What if it wasn’t about getting what I want right now, but more about getting something made to last? What if it was less about the vanishing happiness of having a tangible object but the lasting pride of I put my time, sweat and thought into that?
 

A modern victory garden and a love for old architecture. 

While I was growing up in a little Ohio town, the love for growing and preserving food was slowly seeping into my mind at a young age.  Summers were a time when Aunts and cousins gathered at my Grandparents' garden and orchard to pick, gather and husk the wonderful things they had grown.  It was in these moments I realized the feeling of reaping the benefits of hard labor in its truest form. When you garden you are experiencing how to be patient, changing of the seasons, working for a result that is not immediate yet worth the wait and the pride of that result. Soon after I got married and moved to Indiana I was getting interested in bringing this part of my childhood with me and start my own gardening experience.  

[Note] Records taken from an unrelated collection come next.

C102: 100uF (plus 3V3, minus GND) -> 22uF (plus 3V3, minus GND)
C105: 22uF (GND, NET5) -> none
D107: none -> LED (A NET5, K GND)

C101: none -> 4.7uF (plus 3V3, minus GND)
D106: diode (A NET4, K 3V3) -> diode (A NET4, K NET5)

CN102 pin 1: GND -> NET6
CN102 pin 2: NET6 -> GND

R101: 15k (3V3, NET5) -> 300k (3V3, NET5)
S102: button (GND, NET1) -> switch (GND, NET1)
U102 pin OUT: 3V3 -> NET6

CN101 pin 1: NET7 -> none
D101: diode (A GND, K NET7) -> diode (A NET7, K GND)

It was through this that I read up on Victory Gardens. During a time when our country was calling each individual to do his or her part, a victory garden was a way to provide for your family while aiding your country.  The US created a campaign that instilled the need for gardening in Americans, to get their hands dirty, create change in their own backyards. Victory gardens were a moral booster as much as they were a way to take the pressure off of public food sources. While I was adjusting to growing up, being married, and being away from the only town I had ever lived in, I found my own kind of victory garden to boost my moral.  In a tiny six foot by four foot raised garden I created a piece of my childhood and started a future passion. 

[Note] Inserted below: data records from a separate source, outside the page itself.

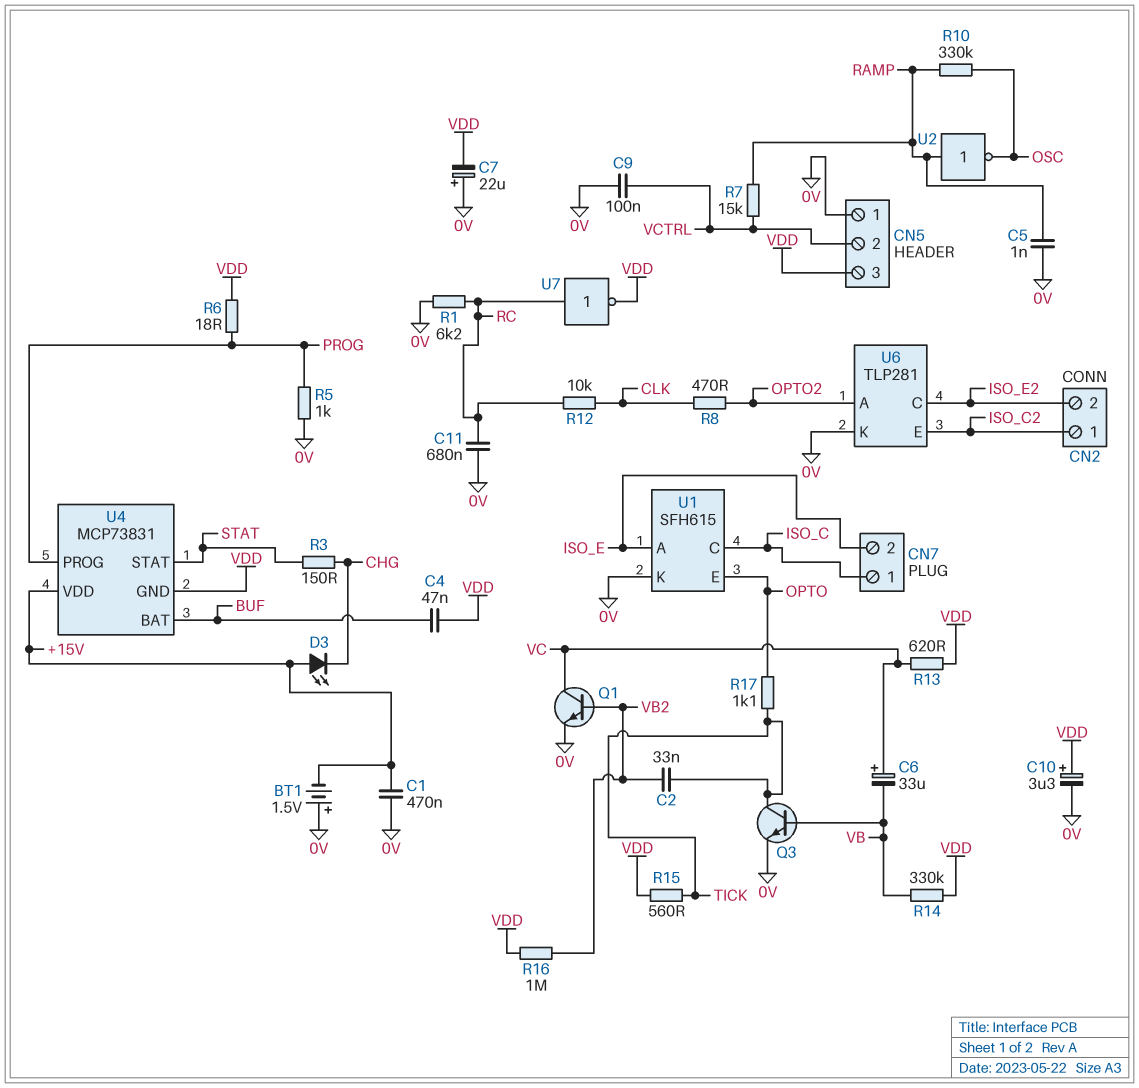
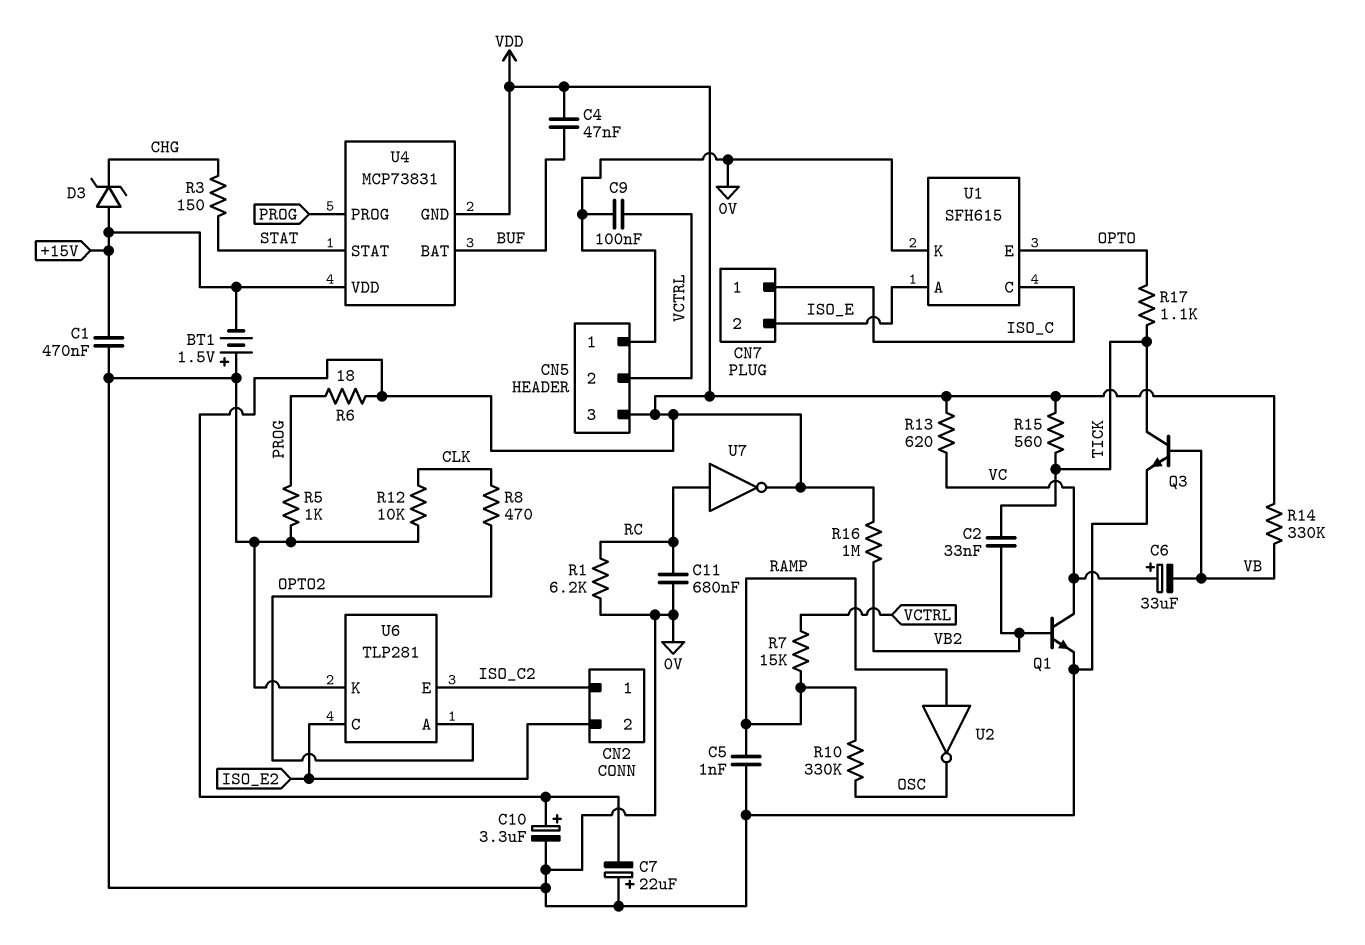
D3: LED (A +15V, K CHG) -> zener (A +15V, K CHG)
R12: 10k (CLK, RC) -> 10k (0V, CLK)

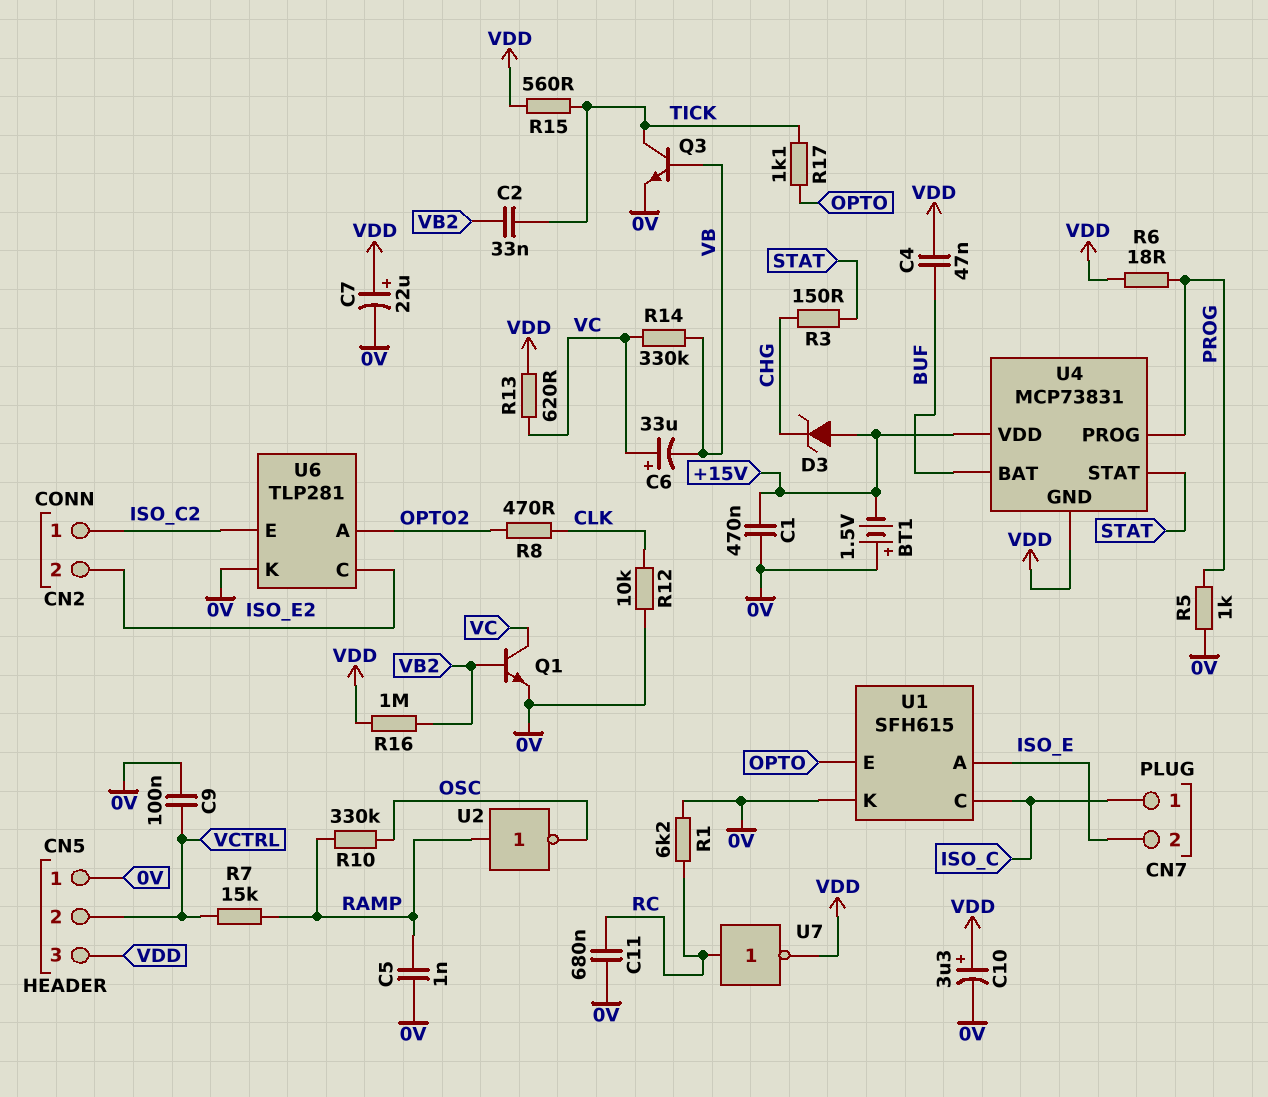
C7: 22uF (plus 0V, minus VDD) -> 22uF (plus VDD, minus 0V)
R14: 330k (VB, VDD) -> 330k (VB, VC)

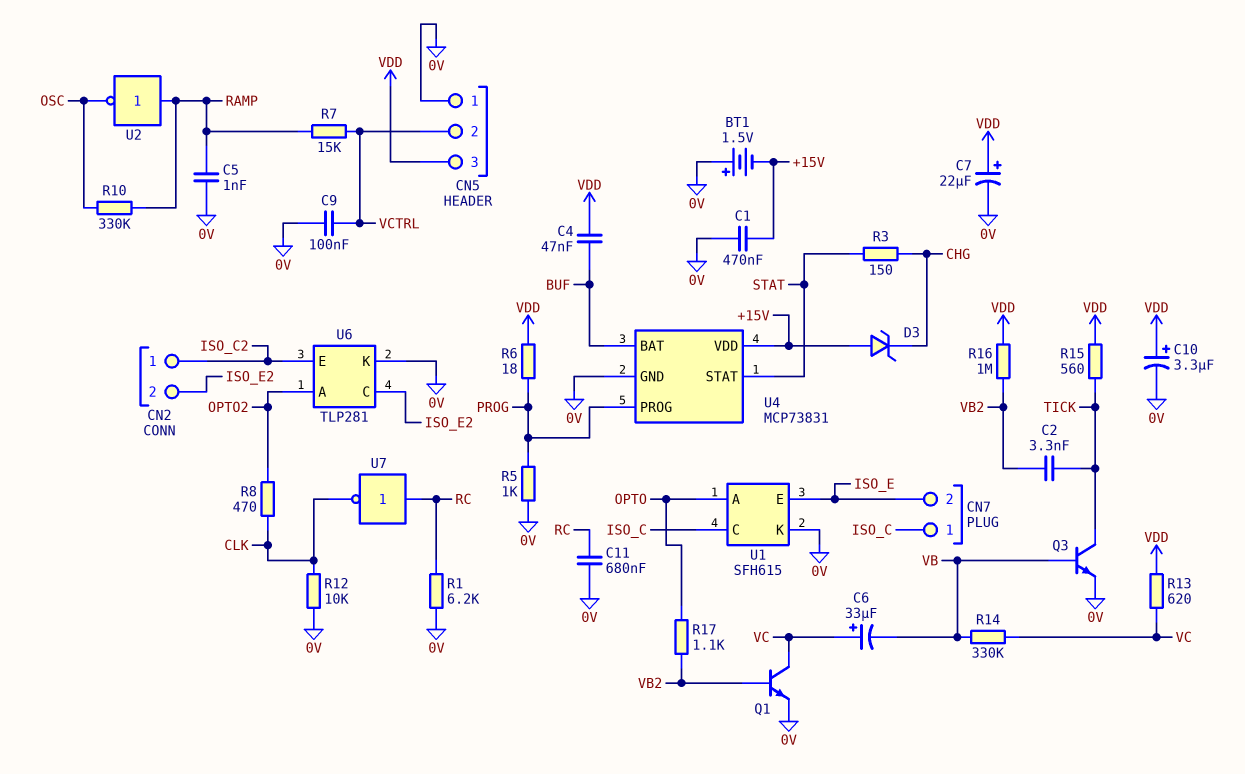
C2: 33nF (TICK, VB2) -> 3.3nF (TICK, VB2)
R17: 1.1k (OPTO, TICK) -> 1.1k (OPTO, VB2)
U1 pin A: ISO_E -> OPTO
U1 pin E: OPTO -> ISO_E
U4 pin GND: VDD -> 0V
U7: NOT (in RC, out VDD) -> NOT (in RC, out CLK)

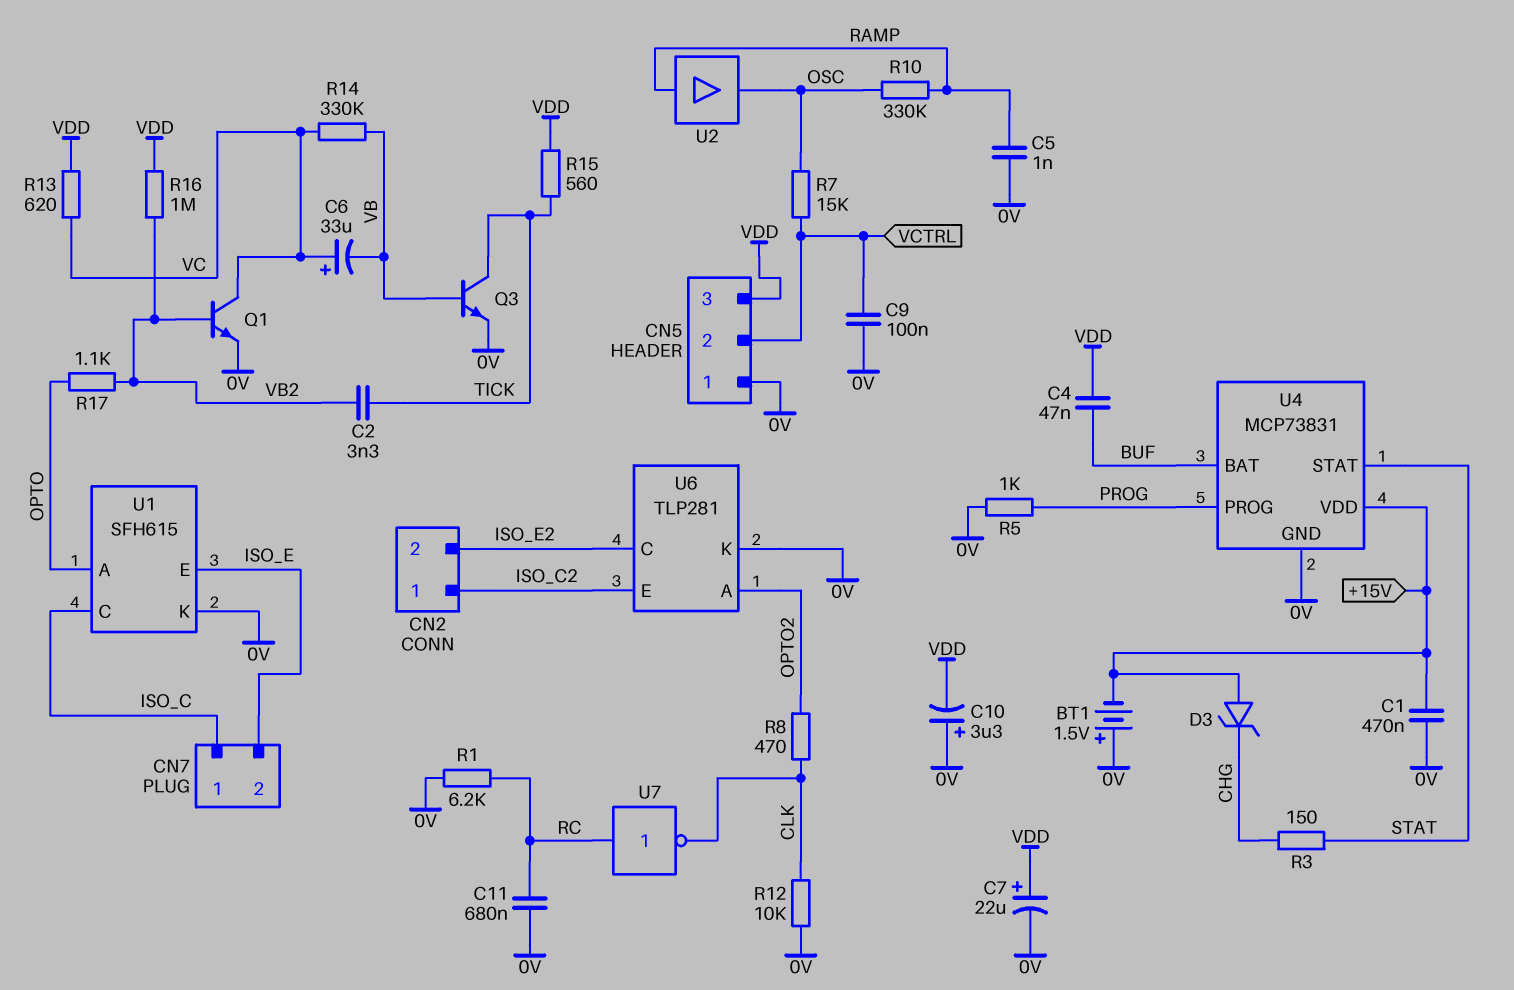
C10: 3.3uF (plus VDD, minus 0V) -> 3.3uF (plus 0V, minus VDD)
R6: 18 (PROG, VDD) -> none
R7: 15k (RAMP, VCTRL) -> 15k (OSC, VCTRL)
U2: NOT (in RAMP, out OSC) -> buffer (in RAMP, out OSC)

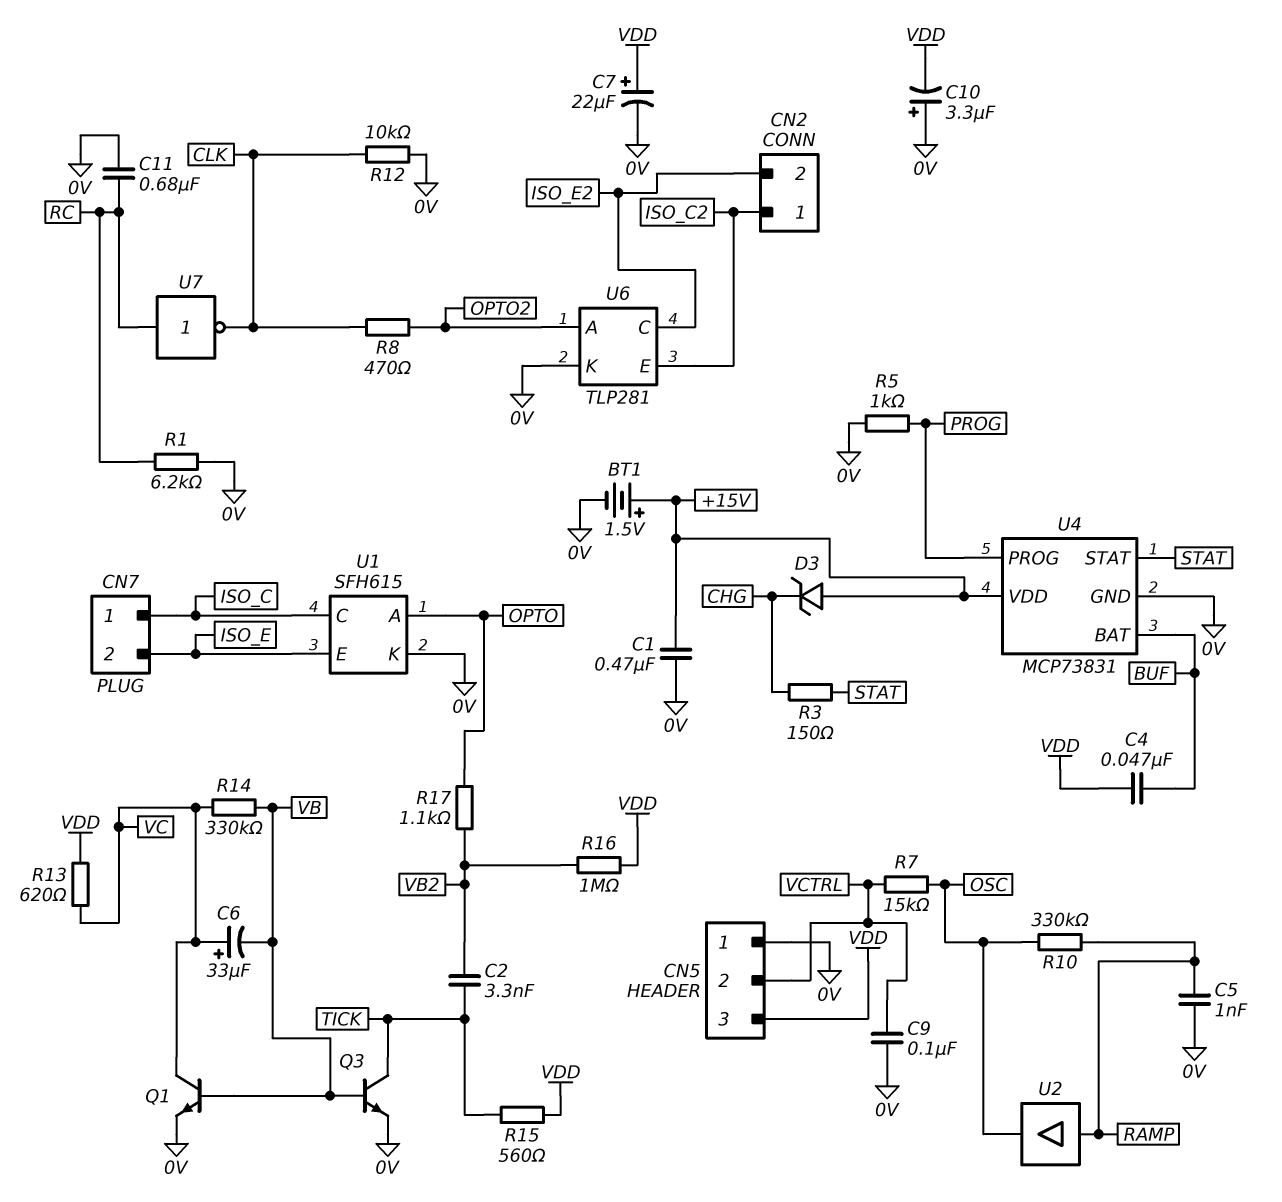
BT1: 1.5V (plus 0V, minus +15V) -> 1.5V (plus +15V, minus 0V)
Q1: NPN (B VB2, C VC, E 0V) -> NPN (B VB, C VC, E 0V)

Gardening is how I relax. It’s another form of creating and playing with colors.
— Oscar de la Renta

The other half of my life that is not spend in the garden is consumed by architecture and design.  During the day I am an art teacher at a public school, trying my best to prove to 450 students that art can be anything from a passion to a solid income. Nights and weekends I work with my husband fixing up our 1870's northern Indiana home room by room.  There is so much to say about a time when nothing was bought from a company that was massed produced, but everything came from your pantry door or the food in your cellar was made or grown by hand and that was valued. Exploring the history of an old home is a way for me to get a glimpse of a time when life revolved around that cycle of plant, harvest,  preserve and enjoy. 

 

My goal for this blog is to bring back some of that respect and love for a time when value was placed on a skill that had to be learned, a product that took time to create, and meal that was grown in our own back yard.